More 6.5 Grendel feeding issues

thedude824

Sergeant of the Hide
Full Member
Minuteman
Oct 7, 2020
398
290
Tampa FL
This is the third 6.5 Grendel I built this year. The two prior builds both used DI and adjustable gas blocks, Craddock RTR barrels, A5 buffer tubes, and A5H2 buffers. Both took about 60 rounds before they STARTED feeding somewhat, but then I moved on to other things so I’m not confident saying they are definitely 100%. I’ve got 30 and 15 round Geissele mags, 10 round Duramags, and 17 round Elanders. Gave up on the Elanders.
Built a 14.5” with a Craddock RTR barrel, superlative arms piston, Rexus bolt, A5, etc for my girl. I’ve triple checked gas alignment. Put 50 rounds through it the other day and only the 15 round Geissele (didn’t use the 30) cycled two rounds in 1 case and a single round in the other mag. Piston is full open and I’ve triple checked alignment. It ejects the rounds at about 330. It jams the new rounds into the feed ramps and in some cases scores the brass case pretty deep. Also using an A5H2. Please give me some ideas. I put some money into this build and I need fresh eyes. Shooting 123 grain Lapua Scenar over 27.8 grains TAC with a COAL of 2.242”
IMG_5741.jpeg
 
Last edited:
Only insight I have is this: feeding problems seem to come from one of three causes. Magazine feed lips/spring/follower. Too much gas/bolt speed overrun. Too little gas/bolt too slow.
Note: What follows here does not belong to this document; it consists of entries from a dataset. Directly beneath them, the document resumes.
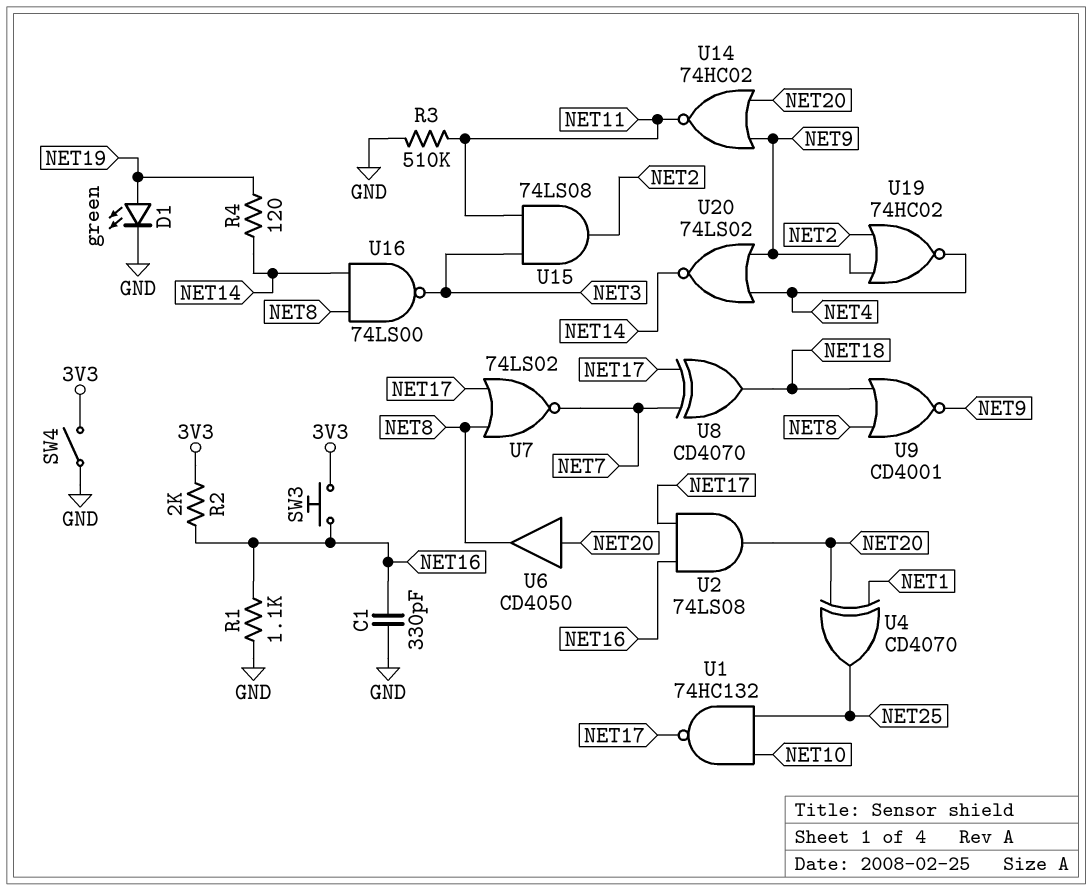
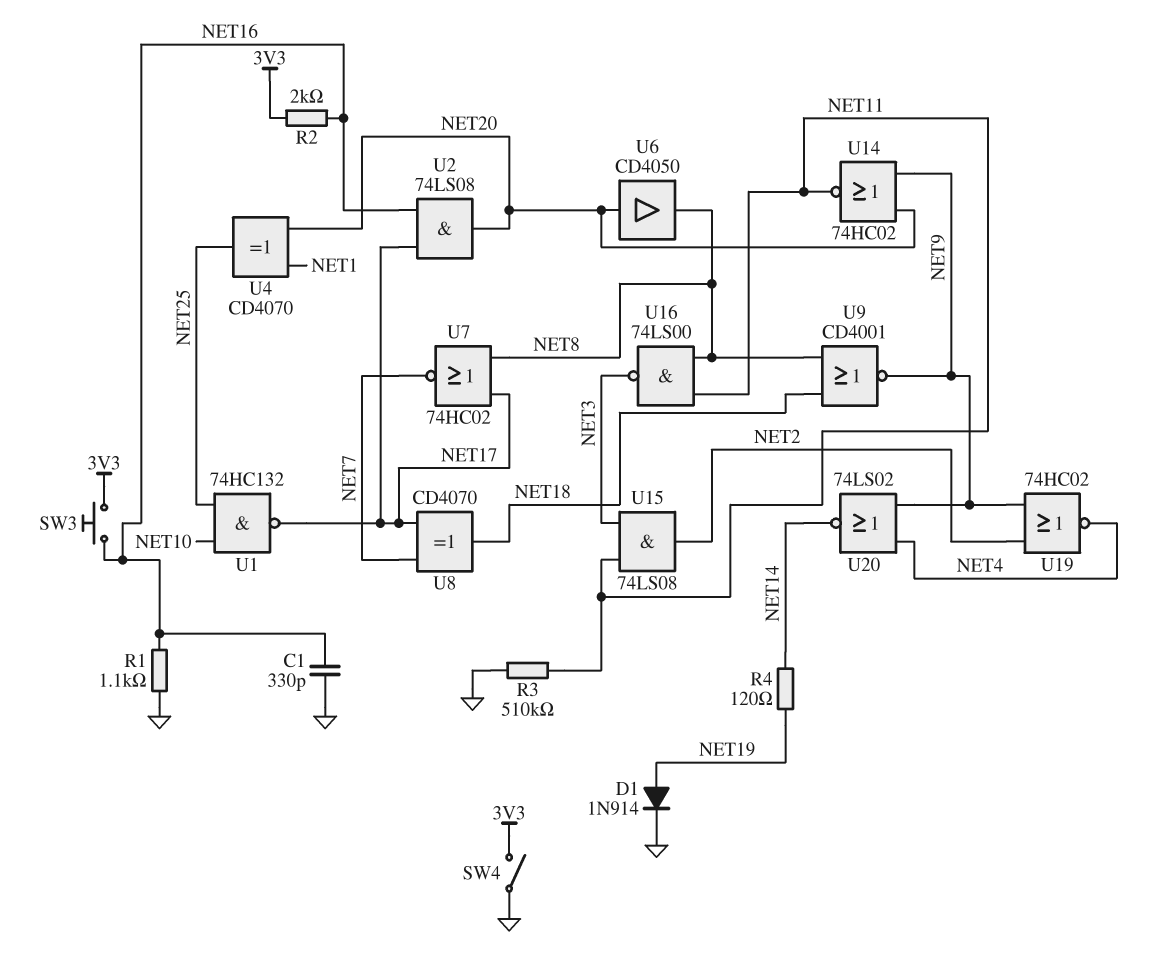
D1: LED green (A NET19, K GND) -> diode 1N914 (A NET19, K GND)
U7: NOR 74LS02 (in NET8, in NET17, out NET7) -> NOR 74HC02 (in NET8, in NET17, out NET7)
U16: NAND 74LS00 (in NET8, in NET14, out NET3) -> NAND 74LS00 (in NET8, in NET11, out NET3)

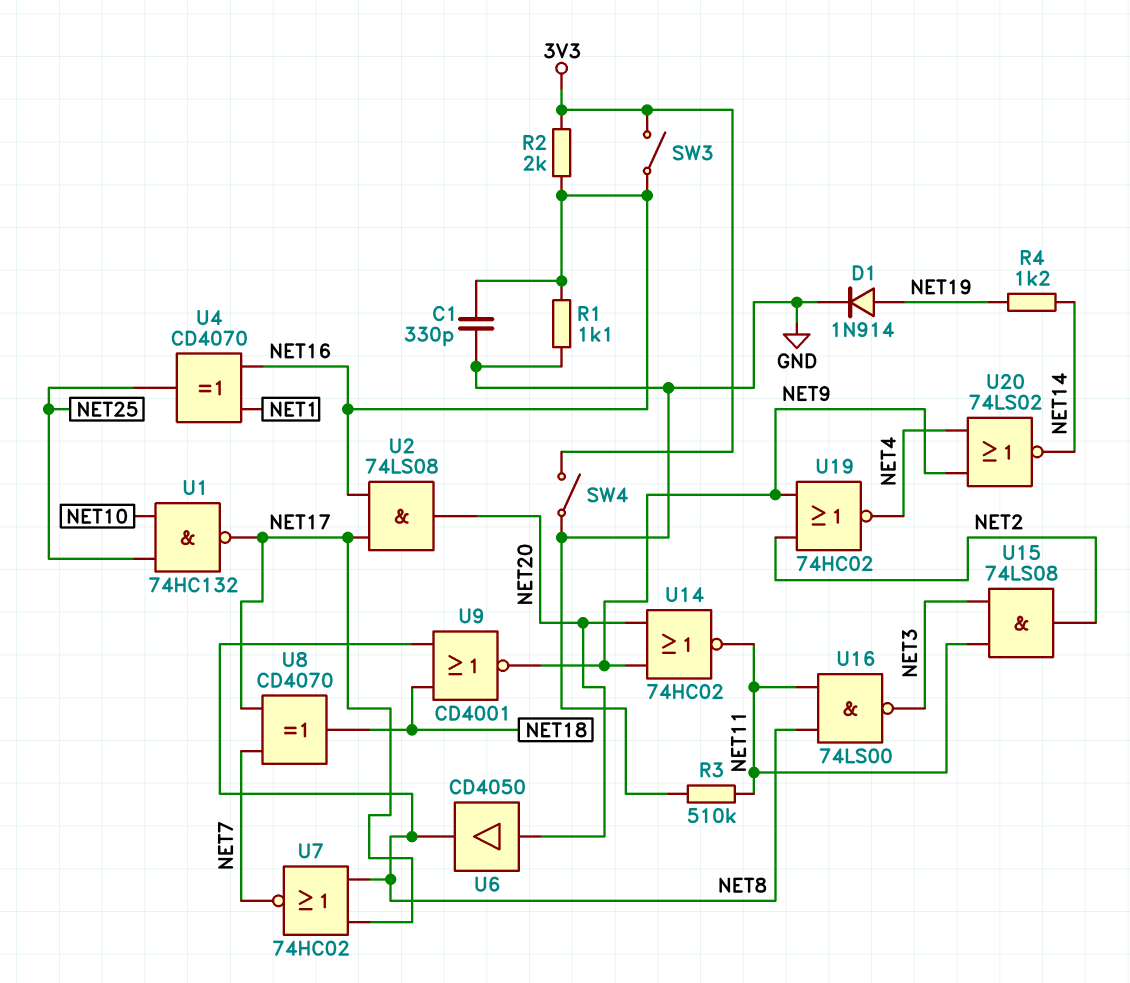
R4: 120 (NET14, NET19) -> 1.2k (NET14, NET19)
SW3: button (3V3, NET16) -> switch (3V3, NET16)
U4: XOR CD4070 (in NET1, in NET20, out NET25) -> XOR CD4070 (in NET1, in NET16, out NET25)

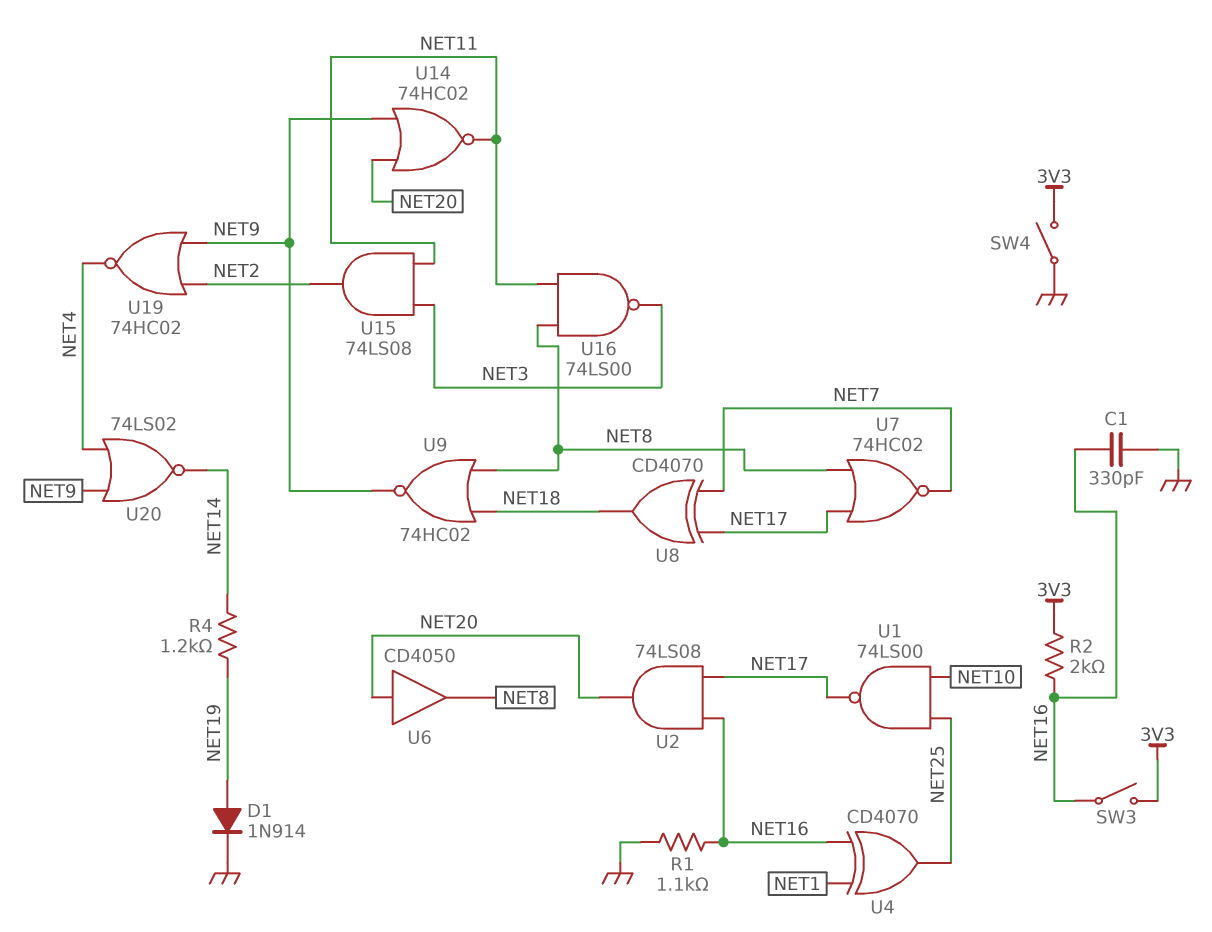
R3: 510k (GND, NET11) -> none
U1: NAND 74HC132 (in NET10, in NET25, out NET17) -> NAND 74LS00 (in NET10, in NET25, out NET17)
U9: NOR CD4001 (in NET8, in NET18, out NET9) -> NOR 74HC02 (in NET8, in NET18, out NET9)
I have seen bolt speed overruns that resembled undergassed performance, feeding wise.

Hopefully someone else has better insights.
I was considering this. At first I thought maybe too little gas so I opened it all the way up. I didn’t think to try reducing the gas. I assumed that Craddock used an appropriate size gas port. Definitely something worth trying
 
  • Like
Reactions: flogxal
When I had a bolt speed overrun, I had only seen poor feeding with choked gas scenarios. Too little gas, I mean. The feeding issue looked like slow bolt. To me. So opened it up further, problem persisted. Assumed "maybe I'm wrong here" and went the other way and it wasn't too long before I had closed it down enough to make it feed happily.
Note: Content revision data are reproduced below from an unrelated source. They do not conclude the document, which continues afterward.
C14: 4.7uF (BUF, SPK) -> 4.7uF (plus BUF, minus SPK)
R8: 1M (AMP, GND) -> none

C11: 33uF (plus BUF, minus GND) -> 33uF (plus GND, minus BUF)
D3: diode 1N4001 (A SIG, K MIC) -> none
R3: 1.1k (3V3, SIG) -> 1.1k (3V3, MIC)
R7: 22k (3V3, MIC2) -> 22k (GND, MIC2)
The other factor influencing bolt speed, of course, is buffer spring & weight. If you've got an A5 system you've got it optimized already at the start. In your shoes I would look at the gassing, and see what happens if you choke it down some more. But that's due to my overgas experience mentioned above. I think there are other folks here with more build experience and more troubleshoot experience than I have.
 
I’ve never seen the need to mess around with piston systems in Grendel, so I have no experience with them.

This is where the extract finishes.